- Petroleiras brasileiras sobem até 5% na bolsa
- Petróleo dispara cerca de 8% com tensão no Oriente Médio
- Alta do Brent aumenta geração de caixa do setor
As petroleiras da bolsa brasileira abriram a semana em forte alta. Petrobras (PETR3; PETR4), PRIO (PRIO3), Brava Energia (BRAV3) e PetroReconcavo (RECV3) avançaram entre cerca de 2,5% e 5% logo no início do pregão.

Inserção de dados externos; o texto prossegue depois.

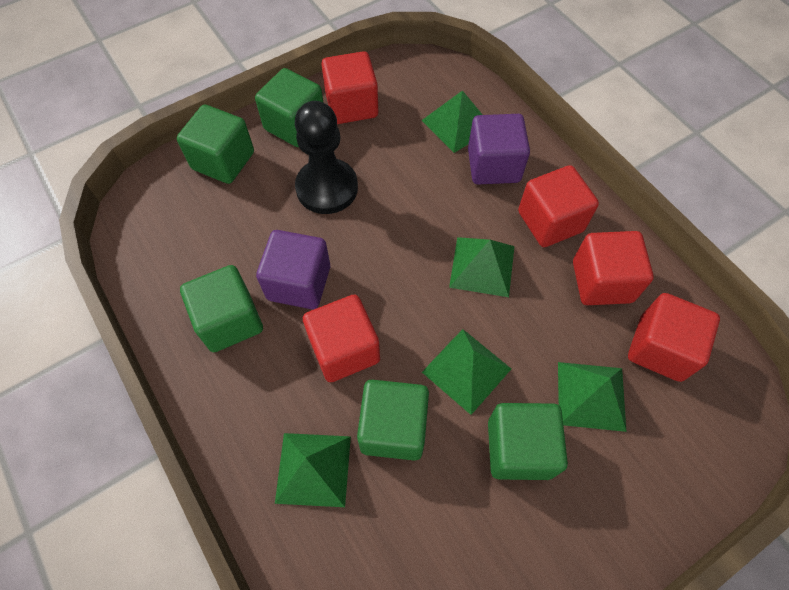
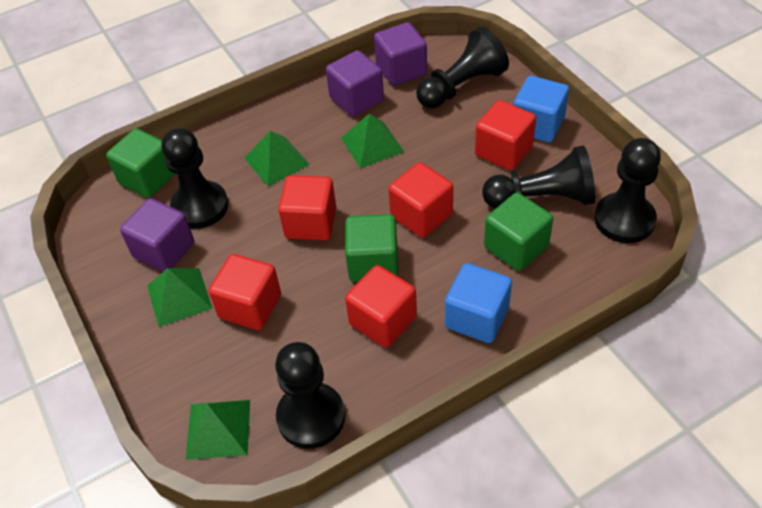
black pawn: 1 -> 5
blue cube: 0 -> 2
green cube: 5 -> 3
green pyramid: 5 -> 4
purple cube: 2 -> 3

O movimento acompanhou o salto de aproximadamente 8% do petróleo Brent, após a intensificação do conflito envolvendo Irã, Estados Unidos e Israel.
Por que o petróleo subiu
O mercado passou a temer interrupções na produção iraniana e, principalmente, problemas logísticos no Estreito de Ormuz, rota essencial do comércio global de petróleo.
Além disso, a incerteza aumentou com o risco de ampliação do conflito para outros países da região.
Assim, investidores correram para o petróleo, elevando rapidamente as cotações internacionais.
Quem mais se beneficia
Empresas de exploração e produção capturam diretamente a alta do Brent. Segundo estimativas de analistas, cada US$ 10 de aumento no barril pode elevar significativamente o fluxo de caixa das companhias.
Companhias menos protegidas por hedge, como PETR4, PRIO3 e RECV3, tendem a sentir o impacto positivo mais rápido.
Por outro lado, o mercado ainda vê risco: se o conflito se encerrar rapidamente, parte do ganho pode desaparecer.